How does APG secure Austria’s supply of electricity?

Austrian Power Grid AG (APG), Austria’s largest transmission system operator, is mandated by law to operate the Austrian high-voltage grid (primarily 380 kilovolts and 220 kilovolts).

APG is therefore responsible:

  1. for the transmission of high-voltage electricity from the energy producers to the local grid operators that supply the electricity to households and companies at lower voltages, as well as
  2. for safe, reliable grid operation throughout Austria: i.e. control and monitoring of all electricity transmission and intervention whenever problems and disruptions occur, also at the national borders.

 

Financial year 2017


Employees

489

Gird length

6,971 km

Plyons

12,000

Substations and grid control systems

63

Voltage

380, 220 and 110 kilovolts

Planned investments (over 10 years)

About  €2 billion

 

 

 

 

 

Balance of supply and demand

The path electricity takes from the producer to the socket is long and complex. The current passes through different levels until it is finally converted to the standard household voltage of 230 volts. The transformation is one challenge. Having the right quantity of electricity in the grid is another. This is because the electricity supply system only works if electricity supply is matched exactly to demand at all times. This equilibrium is expressed in the grid frequency. A grid frequency of 50 Hertz indicates a balanced supply of electricity. APG ensures this throughout Austria at all times.

Energy transition – APG’s pivotal role

Increasing the share of renewable energy in total electricity generation is an instrumental part of achieving the EU’s and Austria’s climate and energy targets. This entails ramping up electricity generation from wind and solar energy. However, the grid as it stands is struggling to keep pace with the rapid growth in electricity generation from renewable energy sources. Particularly the significant variations and difficulty in predicting quantities of these sources of energy present a major challenge for grid operation. The larger their share of electricity production, the more important it is to expand the power grid accordingly. 
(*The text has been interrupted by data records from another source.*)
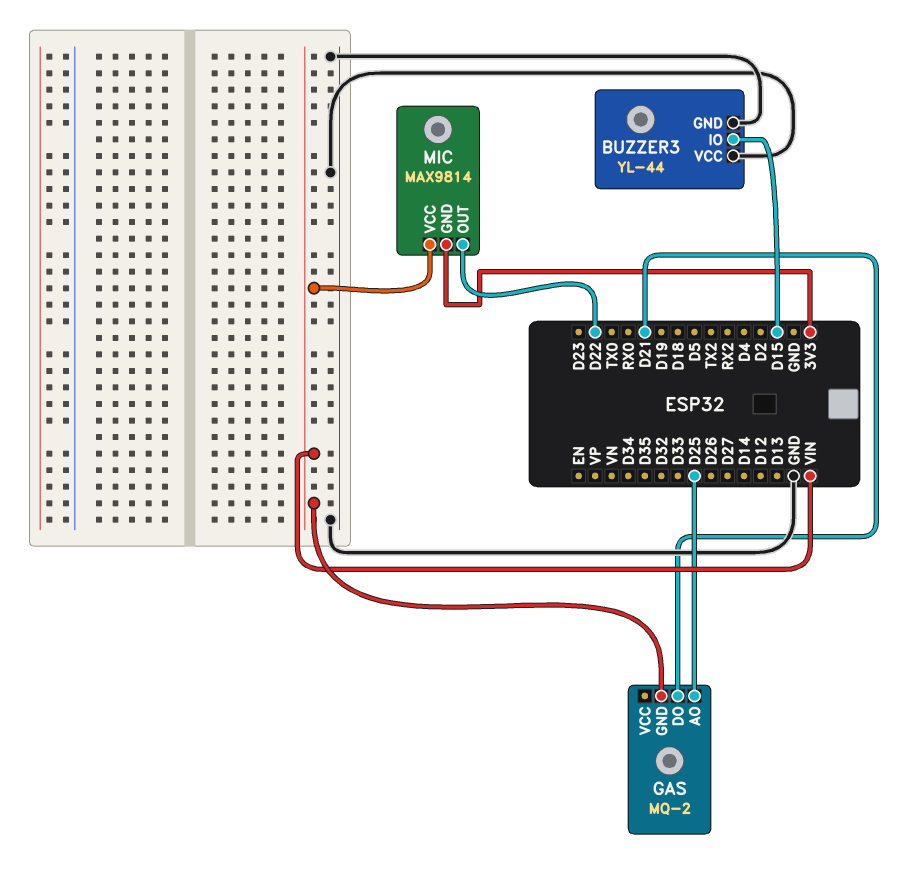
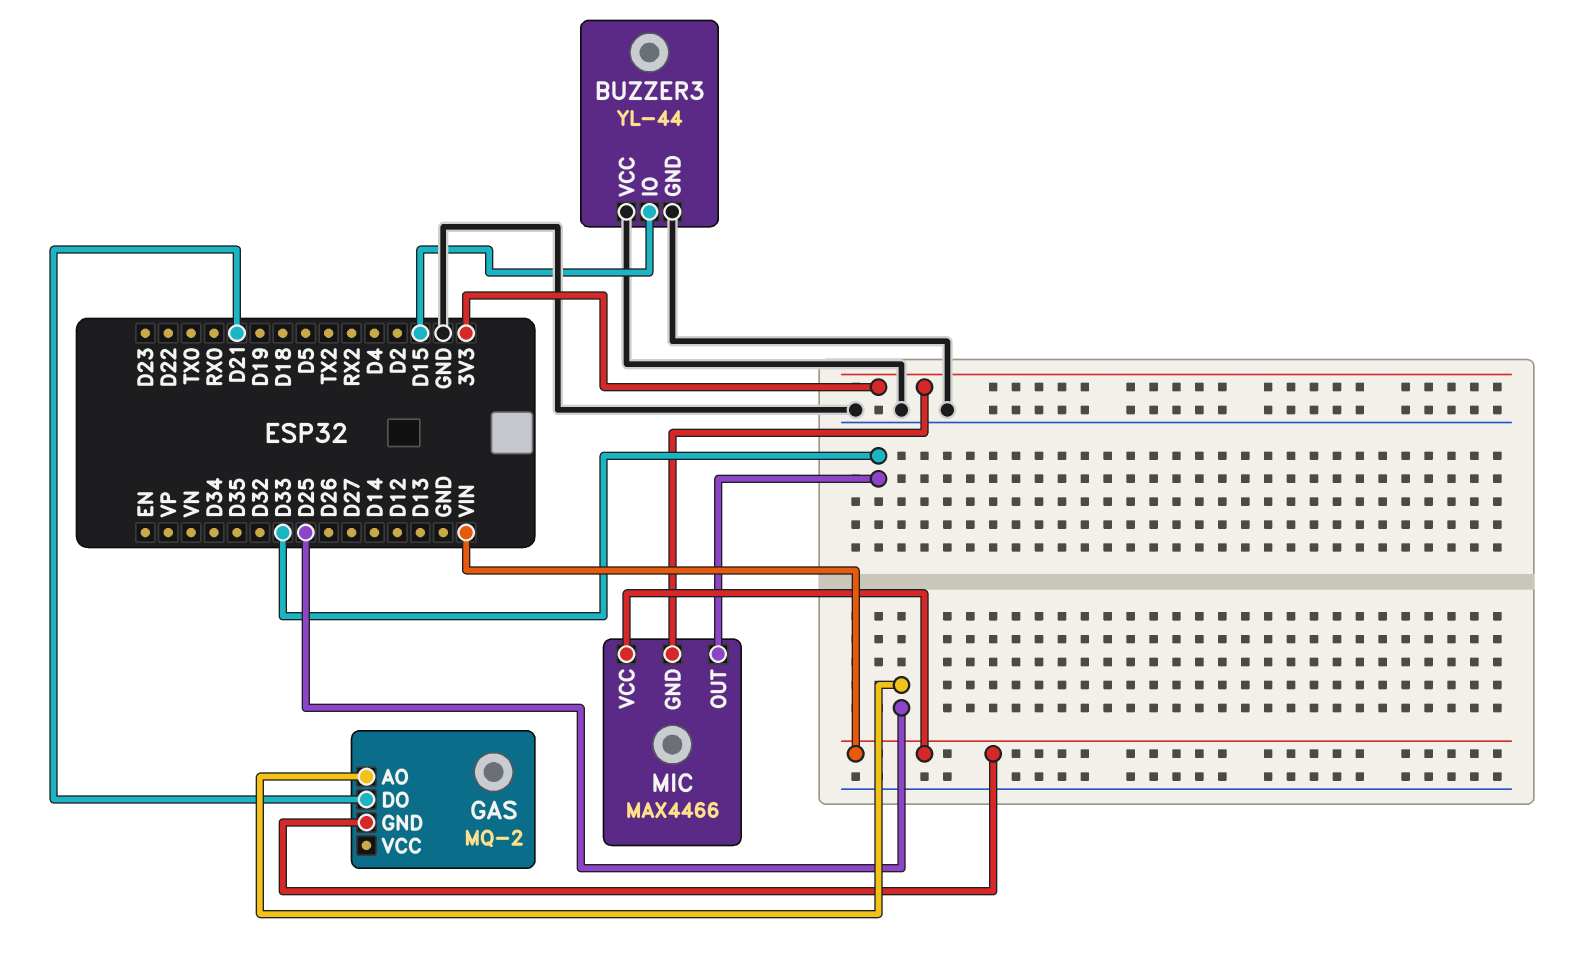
MIC: MAX9814 -> MAX4466
MIC pin OUT: D22 -> D33

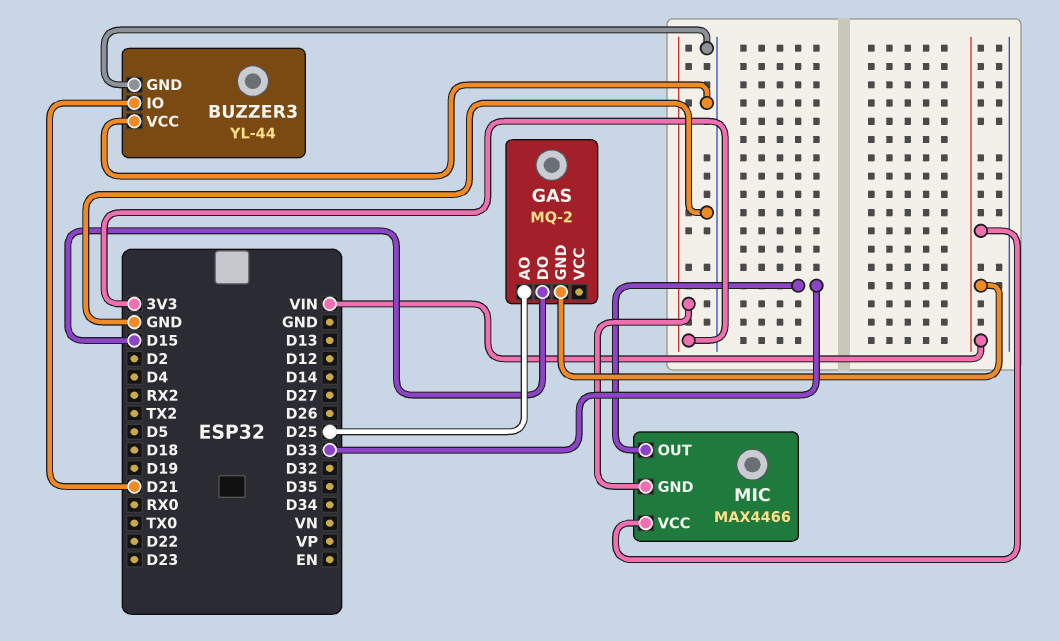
BUZZER3 pin IO: D15 -> D21
GAS pin DO: D21 -> D15

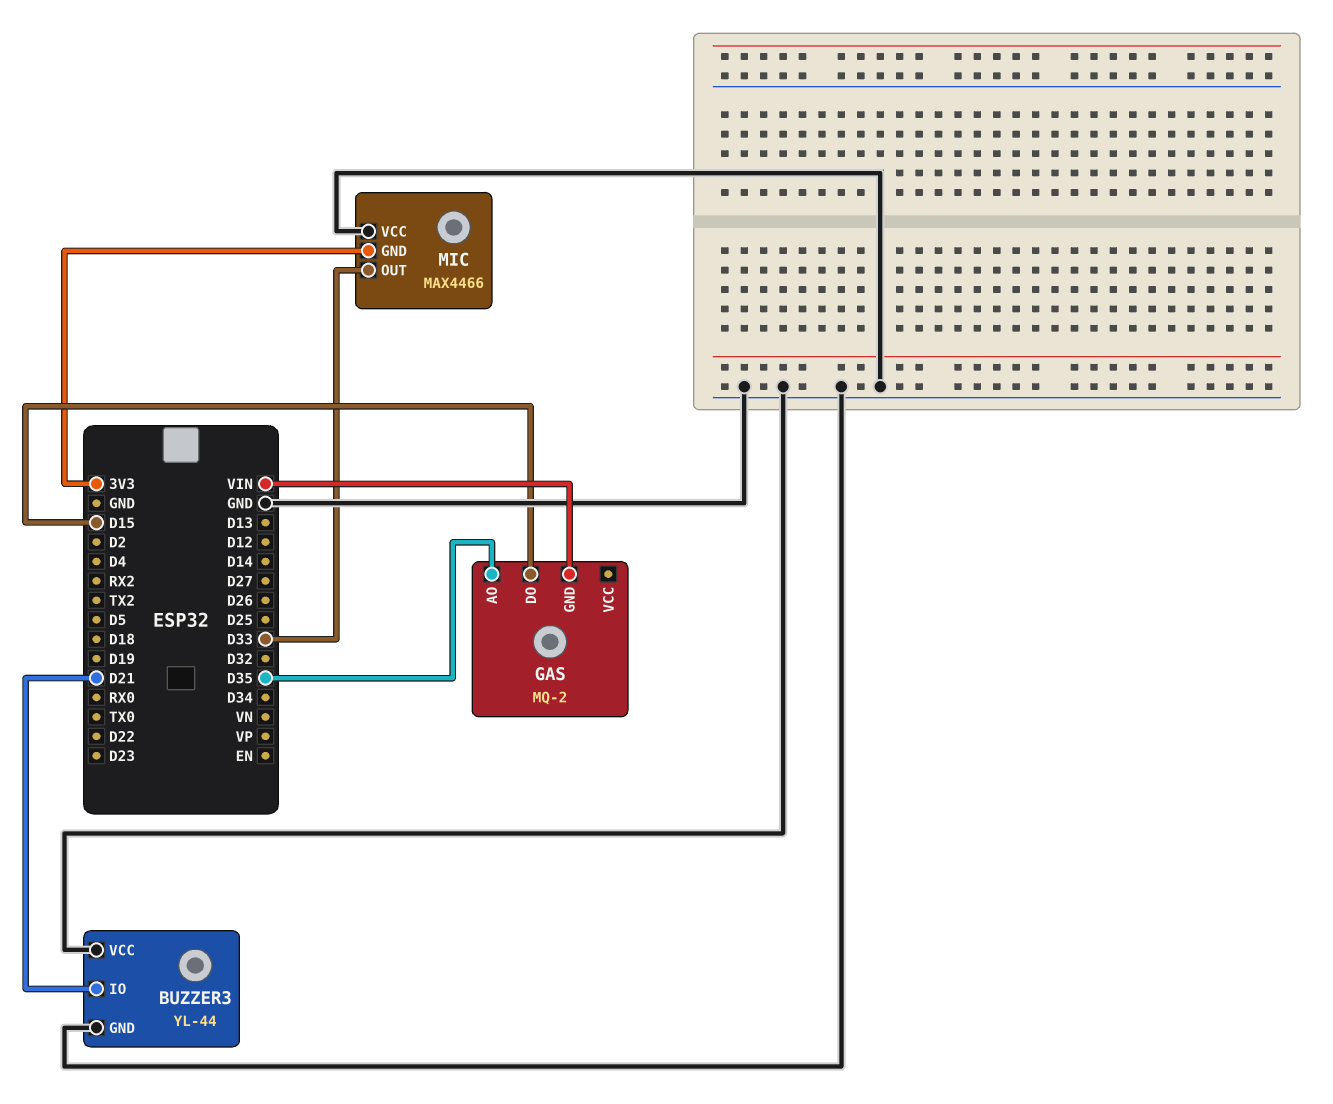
GAS pin AO: D25 -> D35
MIC pin VCC: VIN -> GND

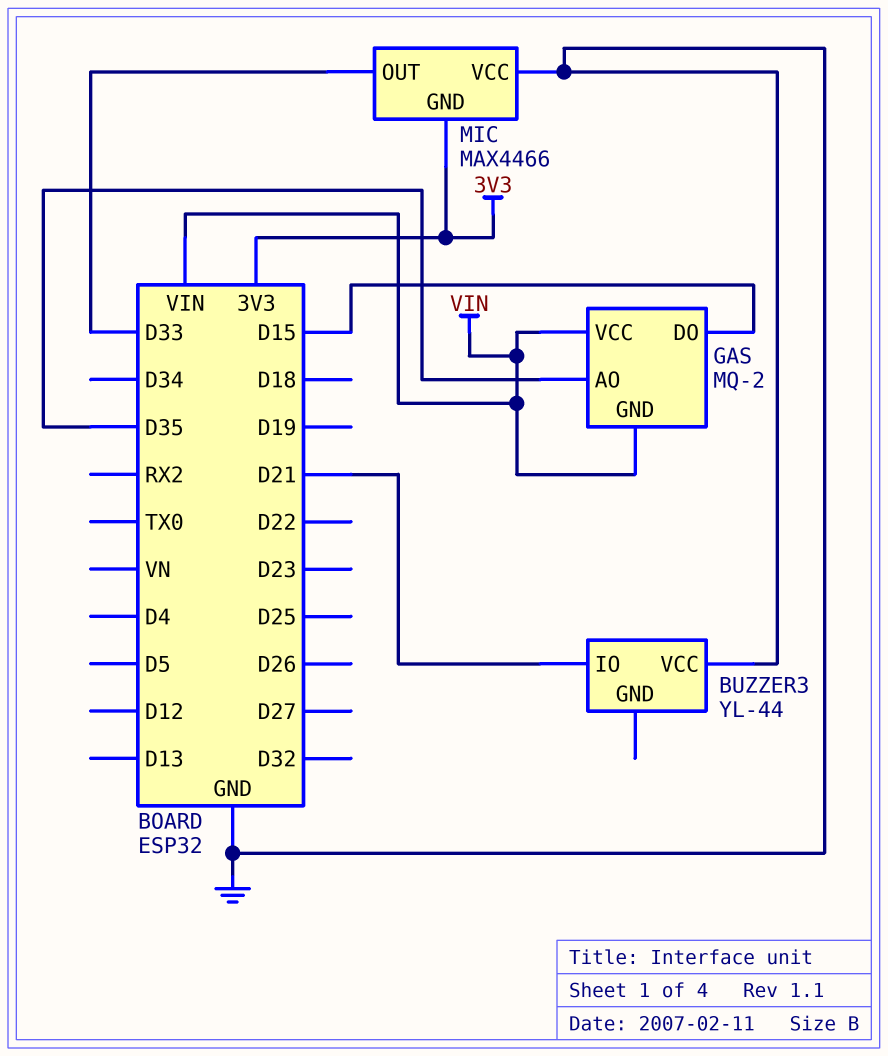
BUZZER3 pin GND: GND -> none
GAS pin VCC: none -> VIN

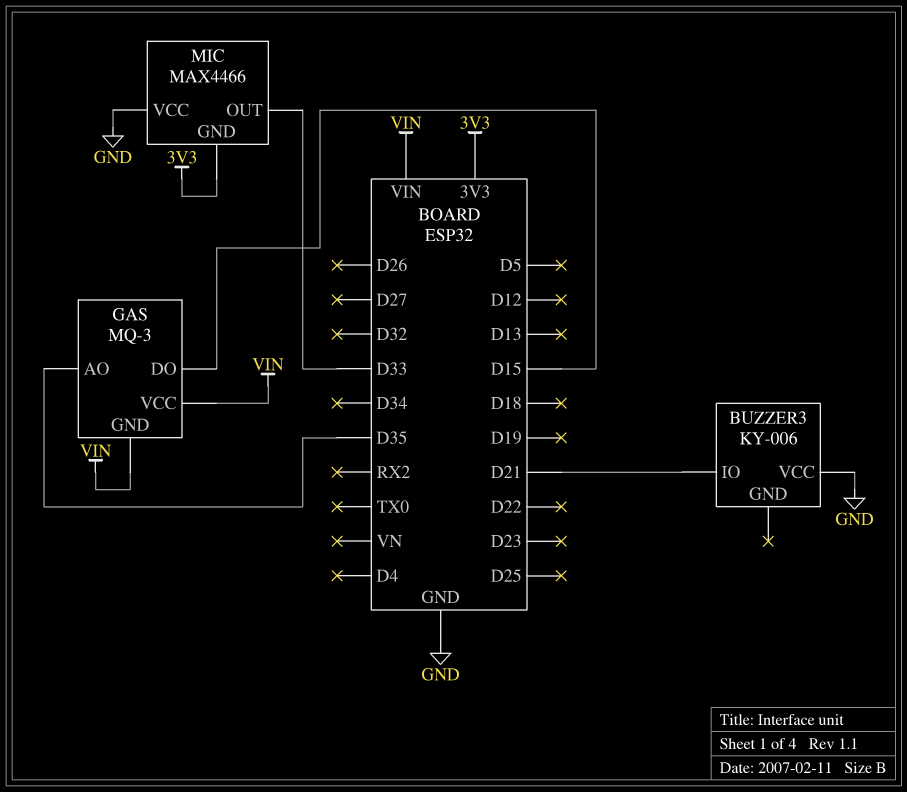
BUZZER3: YL-44 -> KY-006
GAS: MQ-2 -> MQ-3

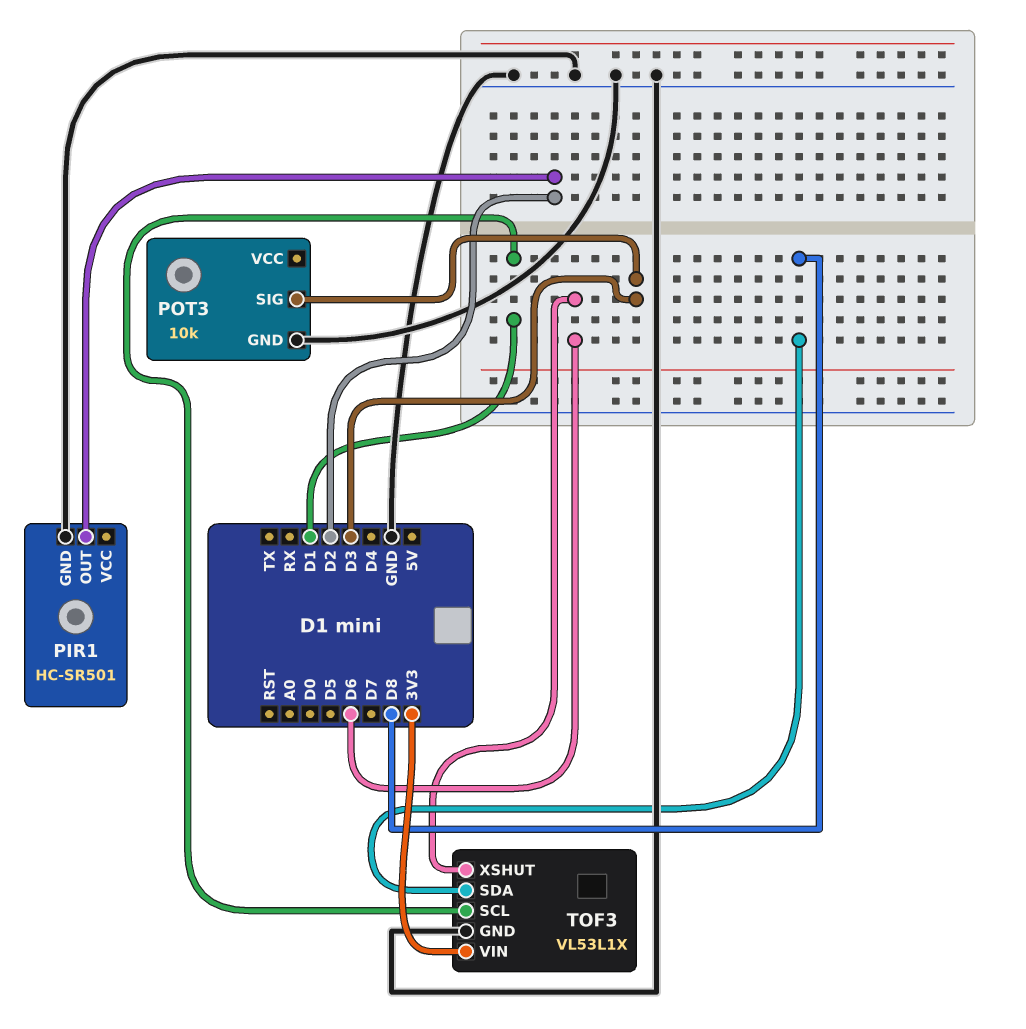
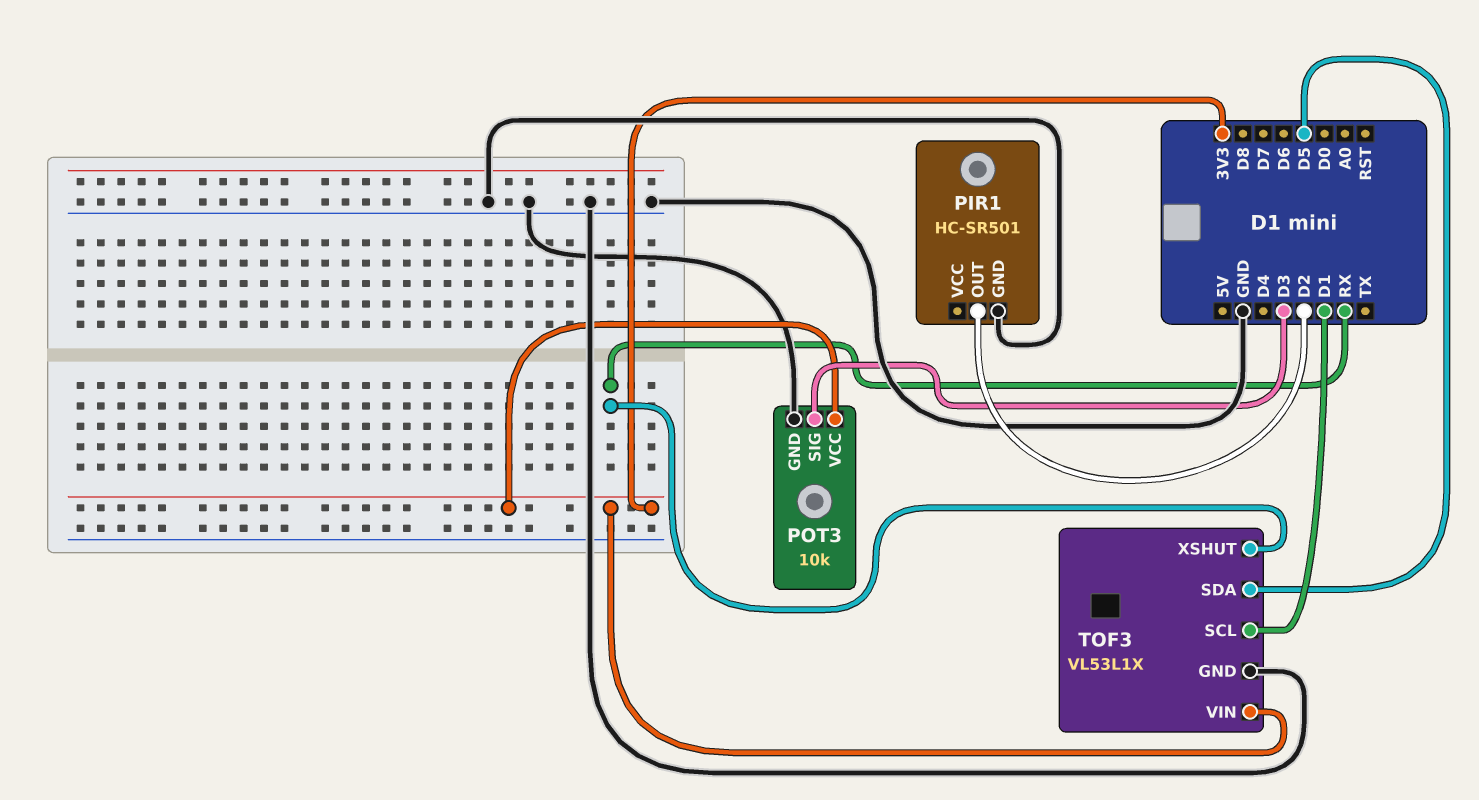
POT3 pin VCC: none -> 3V3
TOF3 pin SDA: D8 -> D5
TOF3 pin XSHUT: D6 -> RX

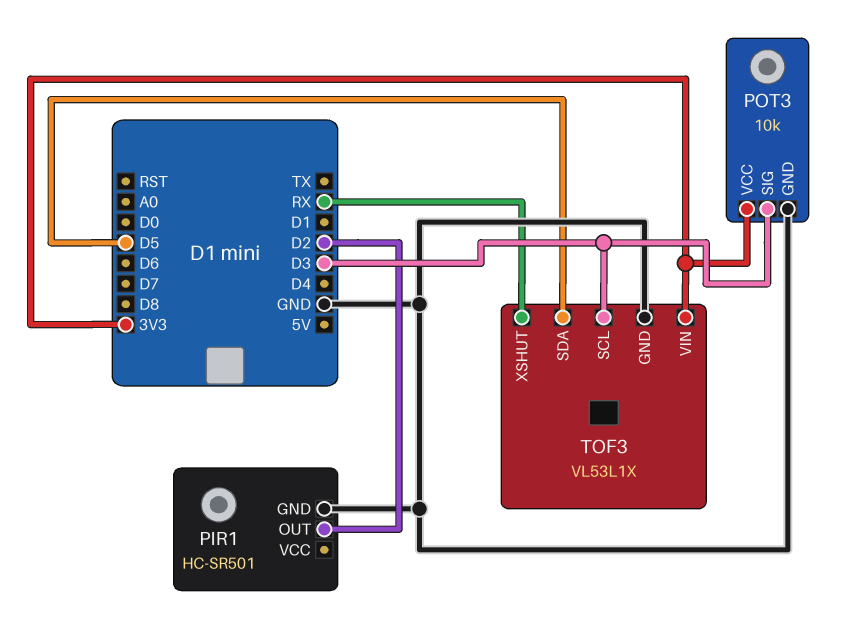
TOF3 pin SCL: D1 -> D3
Backbone of Austria’s electricity supply/interface in the European power grid

APG is in charge of ensuring a sustainable supply of electricity in Austria. It is responsible for expanding the Austrian high-voltage grid and coordinates the collaboration with the local Austrian grid operators. Completion of the 380-kilovolt (kV) safety ring is a key element in fulfilling this task. This will enable a secure supply of electricity to all major consumer centres and transmission of large quantities of electricity from the wind turbines in the east of the country to the pumped storage power plants in the Alps. As an independent grid company, APG guarantees each market participant access to its grid based on transparent, objective criteria. The supraregional grid across Austria transports about half of the electricity required in the country. APG also coordinates and promotes the exchange of electricity within the European grid system, i.e. the import and export of electricity at national borders.

Further information

Grid development and expansion: the basis for a secure electricity supply and value creation for the domestic economy

Among other things, APG is required by law to develop and expand its grid to the extent necessary to meet the requirements of grid users. APG’s grid investments are long-term investments in the future of energy in Austria. They form the necessary basis for Austria to realise its plans to expand generation from renewables, thus achieving the objectives of #mission2030 as regards CO2 emission reduction and climate change. 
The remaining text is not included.